A footprint that is being mismeasured
The report finds that AI's environmental cost is being systematically mismeasured. Most existing assessments focus on the carbon emissions associated with training large models. Yet every kilowatt-hour of electricity used to train or run an AI system also carries a water footprint, from cooling and power generation, and a land footprint, from energy infrastructure and supply chains. These three footprints do not move in the same direction. Switching from coal to bioenergy, for example, can on average cut the carbon footprint of electricity by 70 per cent, while increasing its water footprint more than thirty-fold and its land footprint a hundred-fold. The report concludes that "low-carbon" is not automatically "low-water" or "low-land and warns that evaluating AI sustainability through a single metric can hide trade-offs and shift environmental burdens onto regions already facing water or land stress.

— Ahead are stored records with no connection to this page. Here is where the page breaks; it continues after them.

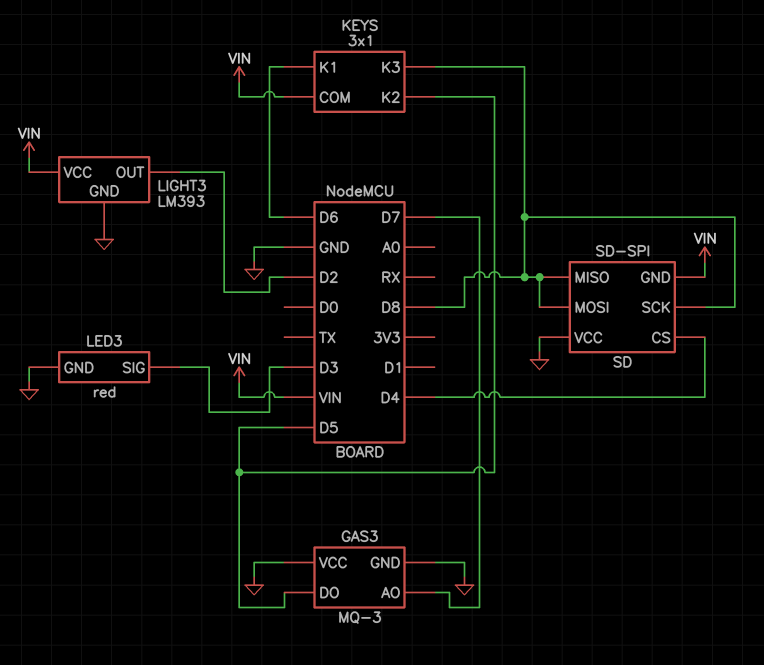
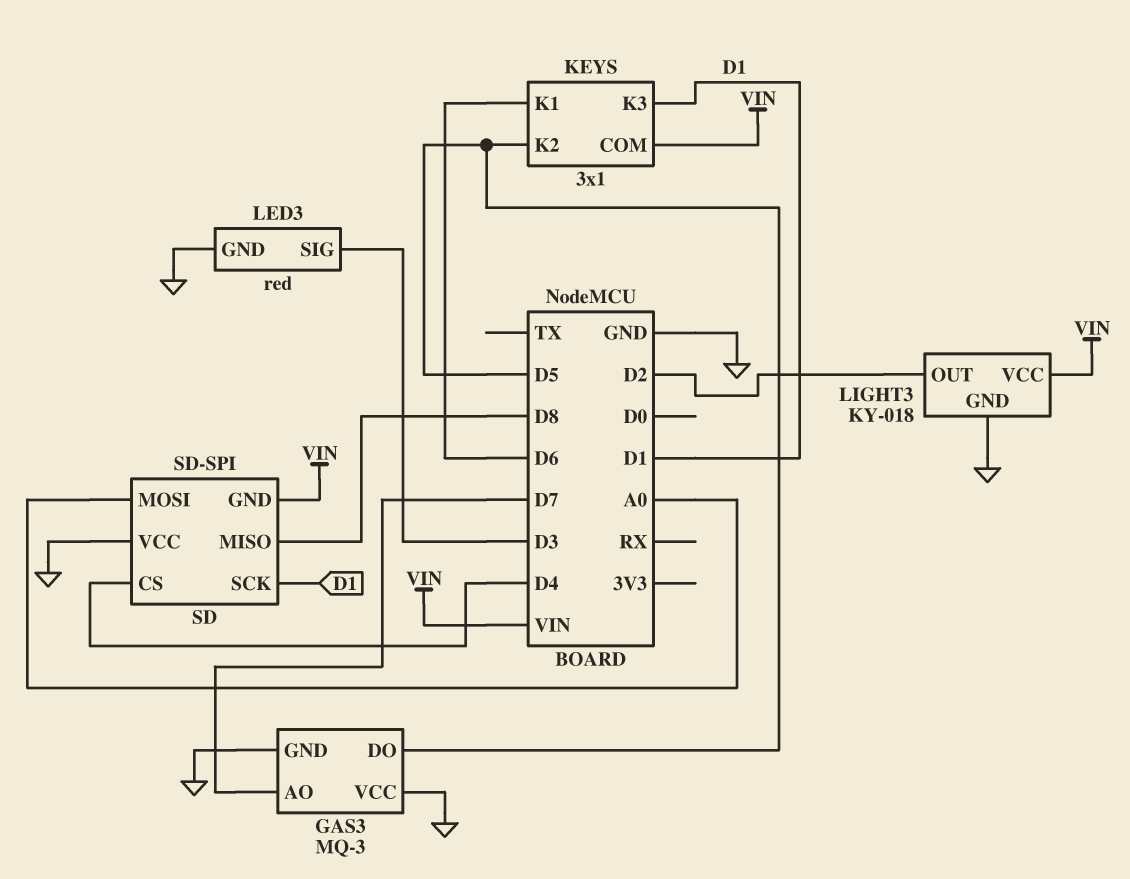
KEYS pin K3: D8 -> D1
LIGHT3: LM393 -> KY-018
SD pin MOSI: D8 -> A0
SD pin SCK: D8 -> D1

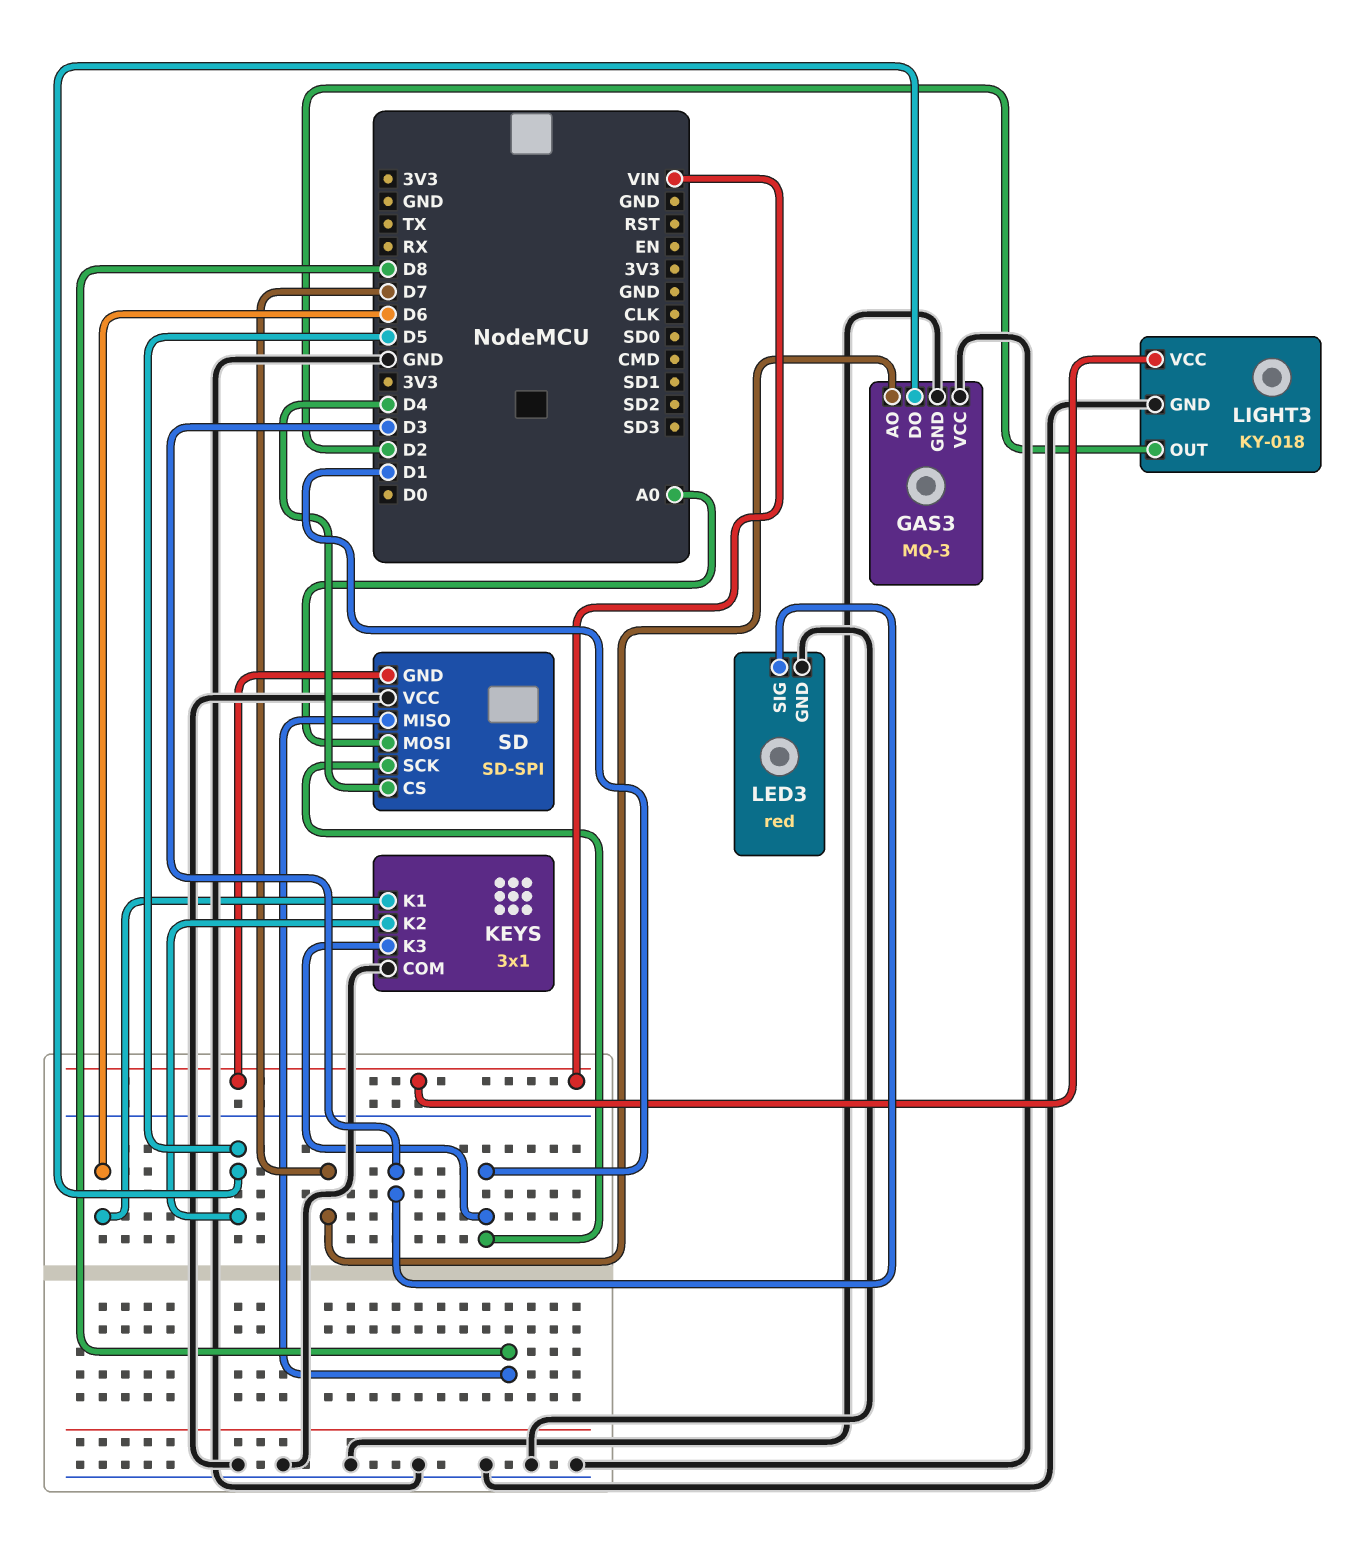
KEYS pin COM: VIN -> GND

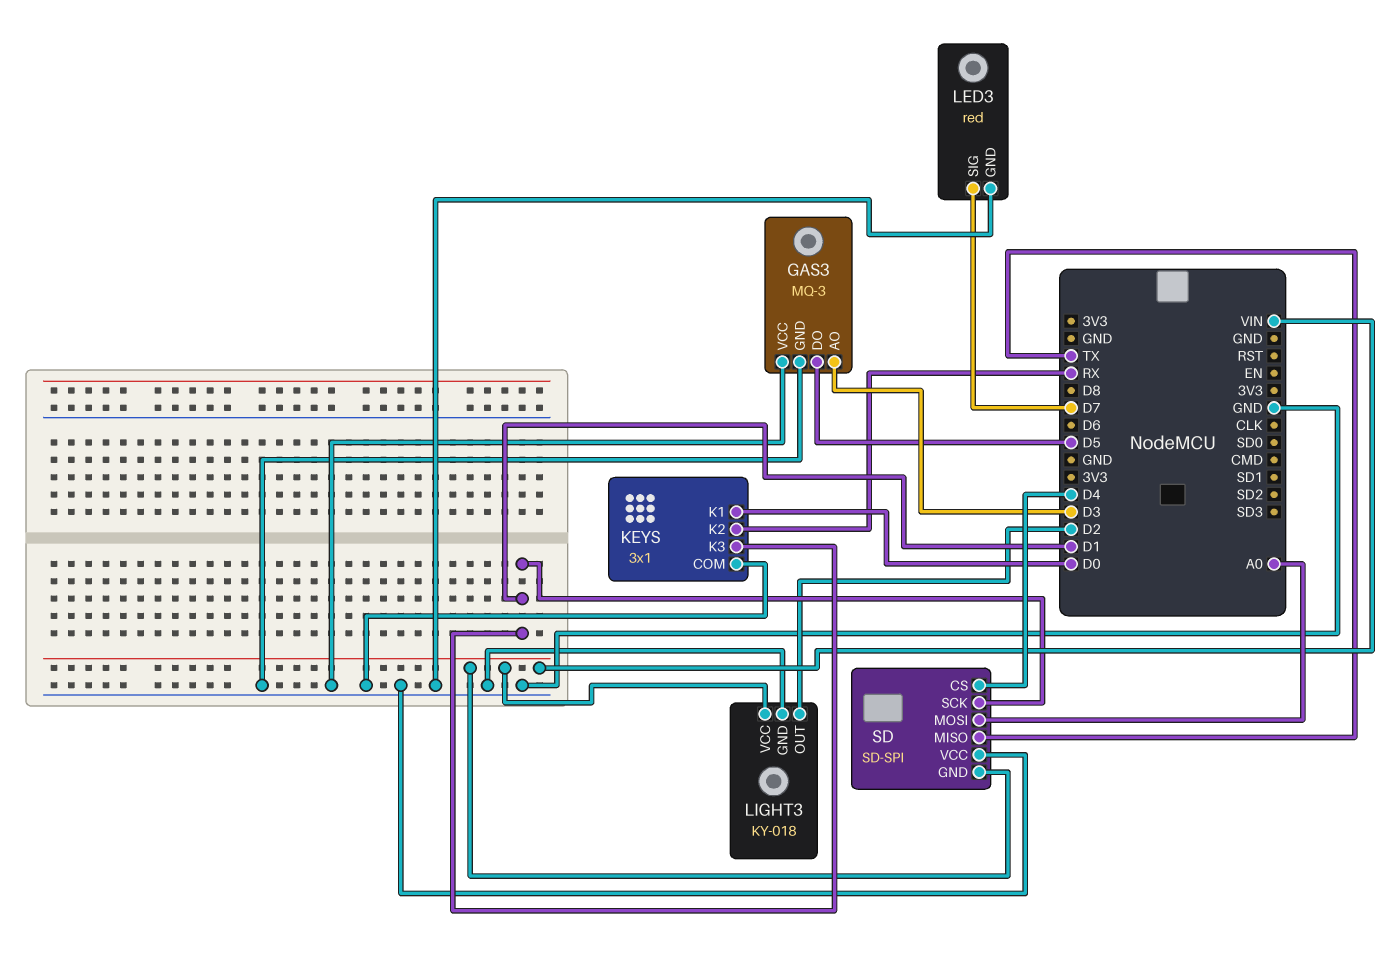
GAS3 pin AO: D7 -> D3
KEYS pin K1: D6 -> D0
KEYS pin K2: D5 -> RX
LED3 pin SIG: D3 -> D7
SD pin MISO: D8 -> TX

"What surprised us most is how often the choices that look greenest from a carbon perspective end up worse for water or for land," said Dr. Miriam Aczel, UNU-INWEH Researcher and the lead author of the report. "If we keep judging AI sustainability by carbon alone, we might think that renewables make AI infrastructure clean but that is solving one problem while creating other problems, often in places that didn't ask for it."